The observed kcatap/Km in Equation 3 is given by a “maximum” pH-independent term reliant on the protonated substrate with pKaS and two-pKa of the enzyme. The observed kcatap is dependent on a three-pKa system for the enzyme-substrate complex. The ki and kmax represent the pH-independent rate constants for two different enzyme forms.

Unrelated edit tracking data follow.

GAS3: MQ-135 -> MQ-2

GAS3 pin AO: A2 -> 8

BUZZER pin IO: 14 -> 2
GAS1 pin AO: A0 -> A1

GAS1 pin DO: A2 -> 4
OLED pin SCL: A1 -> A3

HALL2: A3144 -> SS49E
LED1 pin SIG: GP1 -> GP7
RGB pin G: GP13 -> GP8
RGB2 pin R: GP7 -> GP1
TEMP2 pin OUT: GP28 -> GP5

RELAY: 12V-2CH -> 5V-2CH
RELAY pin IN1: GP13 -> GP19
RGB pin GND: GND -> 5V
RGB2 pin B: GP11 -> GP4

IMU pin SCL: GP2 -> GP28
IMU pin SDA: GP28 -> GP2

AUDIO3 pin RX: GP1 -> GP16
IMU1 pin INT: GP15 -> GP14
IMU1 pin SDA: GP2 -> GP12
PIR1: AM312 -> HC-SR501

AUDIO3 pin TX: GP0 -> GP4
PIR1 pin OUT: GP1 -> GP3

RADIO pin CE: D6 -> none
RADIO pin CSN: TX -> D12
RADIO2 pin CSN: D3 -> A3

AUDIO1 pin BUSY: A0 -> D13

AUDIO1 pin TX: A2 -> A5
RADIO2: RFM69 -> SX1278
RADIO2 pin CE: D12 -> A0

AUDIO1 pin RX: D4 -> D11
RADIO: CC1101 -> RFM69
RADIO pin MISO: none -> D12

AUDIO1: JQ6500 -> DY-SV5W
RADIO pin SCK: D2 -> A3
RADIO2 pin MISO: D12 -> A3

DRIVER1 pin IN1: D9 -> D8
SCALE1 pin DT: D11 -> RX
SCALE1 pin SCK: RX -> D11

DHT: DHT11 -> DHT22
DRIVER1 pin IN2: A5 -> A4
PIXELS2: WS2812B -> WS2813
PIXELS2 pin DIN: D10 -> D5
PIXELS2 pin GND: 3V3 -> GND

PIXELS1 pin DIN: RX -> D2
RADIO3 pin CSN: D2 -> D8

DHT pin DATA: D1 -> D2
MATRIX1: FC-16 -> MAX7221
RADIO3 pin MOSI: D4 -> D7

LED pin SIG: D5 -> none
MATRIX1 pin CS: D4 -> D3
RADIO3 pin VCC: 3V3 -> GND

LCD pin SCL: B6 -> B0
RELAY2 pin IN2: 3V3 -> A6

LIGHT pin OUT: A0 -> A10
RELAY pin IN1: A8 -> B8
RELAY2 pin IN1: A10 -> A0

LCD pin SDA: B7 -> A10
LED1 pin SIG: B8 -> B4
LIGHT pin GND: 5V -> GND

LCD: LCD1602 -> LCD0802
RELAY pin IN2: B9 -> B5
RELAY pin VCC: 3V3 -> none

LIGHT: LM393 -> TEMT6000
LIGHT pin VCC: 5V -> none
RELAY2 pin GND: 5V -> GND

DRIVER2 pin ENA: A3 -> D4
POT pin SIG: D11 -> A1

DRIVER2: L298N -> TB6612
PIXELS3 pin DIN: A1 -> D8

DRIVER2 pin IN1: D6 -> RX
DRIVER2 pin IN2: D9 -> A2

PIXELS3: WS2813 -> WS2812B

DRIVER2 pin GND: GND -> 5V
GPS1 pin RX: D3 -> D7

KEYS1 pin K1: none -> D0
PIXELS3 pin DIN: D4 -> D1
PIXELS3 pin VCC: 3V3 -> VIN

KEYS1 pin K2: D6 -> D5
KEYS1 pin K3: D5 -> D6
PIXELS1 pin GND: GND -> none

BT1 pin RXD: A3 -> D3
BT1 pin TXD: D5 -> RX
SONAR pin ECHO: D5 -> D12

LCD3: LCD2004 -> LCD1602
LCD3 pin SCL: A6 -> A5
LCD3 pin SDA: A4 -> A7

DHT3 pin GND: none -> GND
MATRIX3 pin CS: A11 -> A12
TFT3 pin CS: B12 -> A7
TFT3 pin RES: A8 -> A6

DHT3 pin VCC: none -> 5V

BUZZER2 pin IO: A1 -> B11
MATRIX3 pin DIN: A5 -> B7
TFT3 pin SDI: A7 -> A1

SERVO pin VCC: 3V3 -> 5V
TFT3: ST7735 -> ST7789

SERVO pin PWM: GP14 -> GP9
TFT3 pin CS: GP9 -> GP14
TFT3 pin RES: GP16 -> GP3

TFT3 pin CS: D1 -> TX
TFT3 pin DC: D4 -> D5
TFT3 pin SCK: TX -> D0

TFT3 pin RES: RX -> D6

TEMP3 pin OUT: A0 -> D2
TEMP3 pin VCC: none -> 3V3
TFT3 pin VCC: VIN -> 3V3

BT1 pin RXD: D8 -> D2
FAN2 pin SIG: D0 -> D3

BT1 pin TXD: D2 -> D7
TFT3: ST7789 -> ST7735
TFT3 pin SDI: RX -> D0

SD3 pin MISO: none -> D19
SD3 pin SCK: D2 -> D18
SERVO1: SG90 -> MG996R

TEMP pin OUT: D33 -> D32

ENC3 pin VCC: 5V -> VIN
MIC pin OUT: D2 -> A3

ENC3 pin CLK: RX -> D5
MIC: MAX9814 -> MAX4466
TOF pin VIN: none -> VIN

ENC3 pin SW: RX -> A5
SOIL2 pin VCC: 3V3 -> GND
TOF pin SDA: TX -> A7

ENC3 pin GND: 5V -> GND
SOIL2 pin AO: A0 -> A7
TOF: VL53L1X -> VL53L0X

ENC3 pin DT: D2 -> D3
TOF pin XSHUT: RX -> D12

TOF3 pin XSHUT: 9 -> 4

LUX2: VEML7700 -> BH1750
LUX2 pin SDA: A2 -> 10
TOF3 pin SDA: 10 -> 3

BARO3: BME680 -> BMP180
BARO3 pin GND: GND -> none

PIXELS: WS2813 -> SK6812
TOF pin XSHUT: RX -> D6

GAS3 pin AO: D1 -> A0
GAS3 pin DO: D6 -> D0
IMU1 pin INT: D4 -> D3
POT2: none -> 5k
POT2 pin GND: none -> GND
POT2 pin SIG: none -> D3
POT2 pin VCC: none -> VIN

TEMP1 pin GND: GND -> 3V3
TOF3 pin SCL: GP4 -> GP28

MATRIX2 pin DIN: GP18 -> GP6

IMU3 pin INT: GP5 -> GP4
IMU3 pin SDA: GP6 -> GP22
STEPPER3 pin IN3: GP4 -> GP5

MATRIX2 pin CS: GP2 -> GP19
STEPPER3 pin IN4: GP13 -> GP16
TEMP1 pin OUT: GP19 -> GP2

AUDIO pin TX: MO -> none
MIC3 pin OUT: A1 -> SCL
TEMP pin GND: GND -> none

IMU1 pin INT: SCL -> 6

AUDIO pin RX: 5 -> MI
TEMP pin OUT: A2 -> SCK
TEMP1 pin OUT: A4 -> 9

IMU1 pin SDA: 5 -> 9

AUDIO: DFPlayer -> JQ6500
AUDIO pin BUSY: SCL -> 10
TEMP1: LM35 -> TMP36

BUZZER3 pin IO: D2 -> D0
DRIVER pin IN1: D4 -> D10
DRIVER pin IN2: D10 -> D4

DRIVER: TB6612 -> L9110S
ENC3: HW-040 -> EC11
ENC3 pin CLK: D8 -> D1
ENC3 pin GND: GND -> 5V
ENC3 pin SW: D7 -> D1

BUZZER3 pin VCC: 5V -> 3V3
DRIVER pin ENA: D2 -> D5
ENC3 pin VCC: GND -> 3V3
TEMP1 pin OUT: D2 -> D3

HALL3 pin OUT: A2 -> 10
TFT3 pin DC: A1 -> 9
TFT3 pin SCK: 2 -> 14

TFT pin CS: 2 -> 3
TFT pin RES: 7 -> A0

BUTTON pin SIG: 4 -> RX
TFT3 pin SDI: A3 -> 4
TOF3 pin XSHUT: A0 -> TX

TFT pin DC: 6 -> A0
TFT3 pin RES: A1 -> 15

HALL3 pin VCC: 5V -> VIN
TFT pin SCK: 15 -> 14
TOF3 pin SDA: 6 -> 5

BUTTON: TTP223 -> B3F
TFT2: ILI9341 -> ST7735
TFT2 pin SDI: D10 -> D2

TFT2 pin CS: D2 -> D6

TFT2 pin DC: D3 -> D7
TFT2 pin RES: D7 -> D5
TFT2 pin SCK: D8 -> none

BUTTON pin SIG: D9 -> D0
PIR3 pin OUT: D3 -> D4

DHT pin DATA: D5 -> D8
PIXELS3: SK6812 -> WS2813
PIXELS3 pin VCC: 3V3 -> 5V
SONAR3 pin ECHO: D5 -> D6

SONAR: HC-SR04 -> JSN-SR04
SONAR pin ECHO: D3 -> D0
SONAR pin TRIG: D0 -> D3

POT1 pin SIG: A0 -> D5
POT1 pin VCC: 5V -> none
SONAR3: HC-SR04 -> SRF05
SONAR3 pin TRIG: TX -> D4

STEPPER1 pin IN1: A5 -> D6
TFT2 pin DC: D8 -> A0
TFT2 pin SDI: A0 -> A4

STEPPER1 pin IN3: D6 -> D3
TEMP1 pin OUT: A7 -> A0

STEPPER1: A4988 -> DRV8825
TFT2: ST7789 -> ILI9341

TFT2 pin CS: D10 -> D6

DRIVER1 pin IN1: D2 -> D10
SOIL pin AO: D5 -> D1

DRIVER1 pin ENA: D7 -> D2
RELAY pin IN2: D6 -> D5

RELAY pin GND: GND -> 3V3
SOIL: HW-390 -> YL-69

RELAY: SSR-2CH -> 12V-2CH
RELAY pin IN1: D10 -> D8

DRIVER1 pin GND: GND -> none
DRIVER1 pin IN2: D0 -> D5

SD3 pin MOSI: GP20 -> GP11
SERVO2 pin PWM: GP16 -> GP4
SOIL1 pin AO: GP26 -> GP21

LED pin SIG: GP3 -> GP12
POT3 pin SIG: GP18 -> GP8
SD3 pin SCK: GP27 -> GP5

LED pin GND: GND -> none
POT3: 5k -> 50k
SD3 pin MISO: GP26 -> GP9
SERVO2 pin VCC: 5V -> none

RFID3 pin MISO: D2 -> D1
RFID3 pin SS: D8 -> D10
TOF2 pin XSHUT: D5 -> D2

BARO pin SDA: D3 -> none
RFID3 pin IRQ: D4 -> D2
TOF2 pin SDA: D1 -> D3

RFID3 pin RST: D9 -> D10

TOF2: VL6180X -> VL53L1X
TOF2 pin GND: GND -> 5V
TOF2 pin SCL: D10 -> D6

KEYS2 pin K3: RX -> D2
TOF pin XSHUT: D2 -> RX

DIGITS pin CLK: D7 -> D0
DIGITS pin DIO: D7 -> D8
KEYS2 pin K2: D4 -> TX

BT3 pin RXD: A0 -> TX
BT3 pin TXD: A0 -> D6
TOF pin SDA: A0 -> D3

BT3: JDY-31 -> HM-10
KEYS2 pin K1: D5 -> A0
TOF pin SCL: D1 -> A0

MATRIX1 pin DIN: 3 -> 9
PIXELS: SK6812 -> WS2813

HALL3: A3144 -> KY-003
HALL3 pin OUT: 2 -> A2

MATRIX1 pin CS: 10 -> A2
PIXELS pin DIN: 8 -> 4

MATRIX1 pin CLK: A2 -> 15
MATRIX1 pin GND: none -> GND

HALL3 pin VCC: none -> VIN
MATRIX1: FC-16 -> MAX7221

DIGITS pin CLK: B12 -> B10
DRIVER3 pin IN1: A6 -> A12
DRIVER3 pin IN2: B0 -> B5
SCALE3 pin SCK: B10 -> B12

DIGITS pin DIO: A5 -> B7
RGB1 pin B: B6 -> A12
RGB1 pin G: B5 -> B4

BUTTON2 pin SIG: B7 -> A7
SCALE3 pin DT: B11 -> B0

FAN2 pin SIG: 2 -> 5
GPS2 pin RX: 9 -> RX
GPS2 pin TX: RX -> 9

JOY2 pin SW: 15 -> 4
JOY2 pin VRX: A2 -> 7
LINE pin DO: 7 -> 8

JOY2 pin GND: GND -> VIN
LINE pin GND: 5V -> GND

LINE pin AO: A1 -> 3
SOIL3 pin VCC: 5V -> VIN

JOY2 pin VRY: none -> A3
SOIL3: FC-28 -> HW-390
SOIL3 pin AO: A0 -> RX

The additive contributions of these forms to the observed rate are given by the first and second term of Equation 4. The first term refers to the “intermediate” form with a deprotonated group of pKaES1 for its conjugate acid and a protonated group with pKaES2. The second term denotes the “maximum” with both groups of the enzyme deprotonated. The acidic form ESAH3–NAD+ is assumed to be catalytically inactive as well as the basic form ESA–NAD+ (Scheme 2).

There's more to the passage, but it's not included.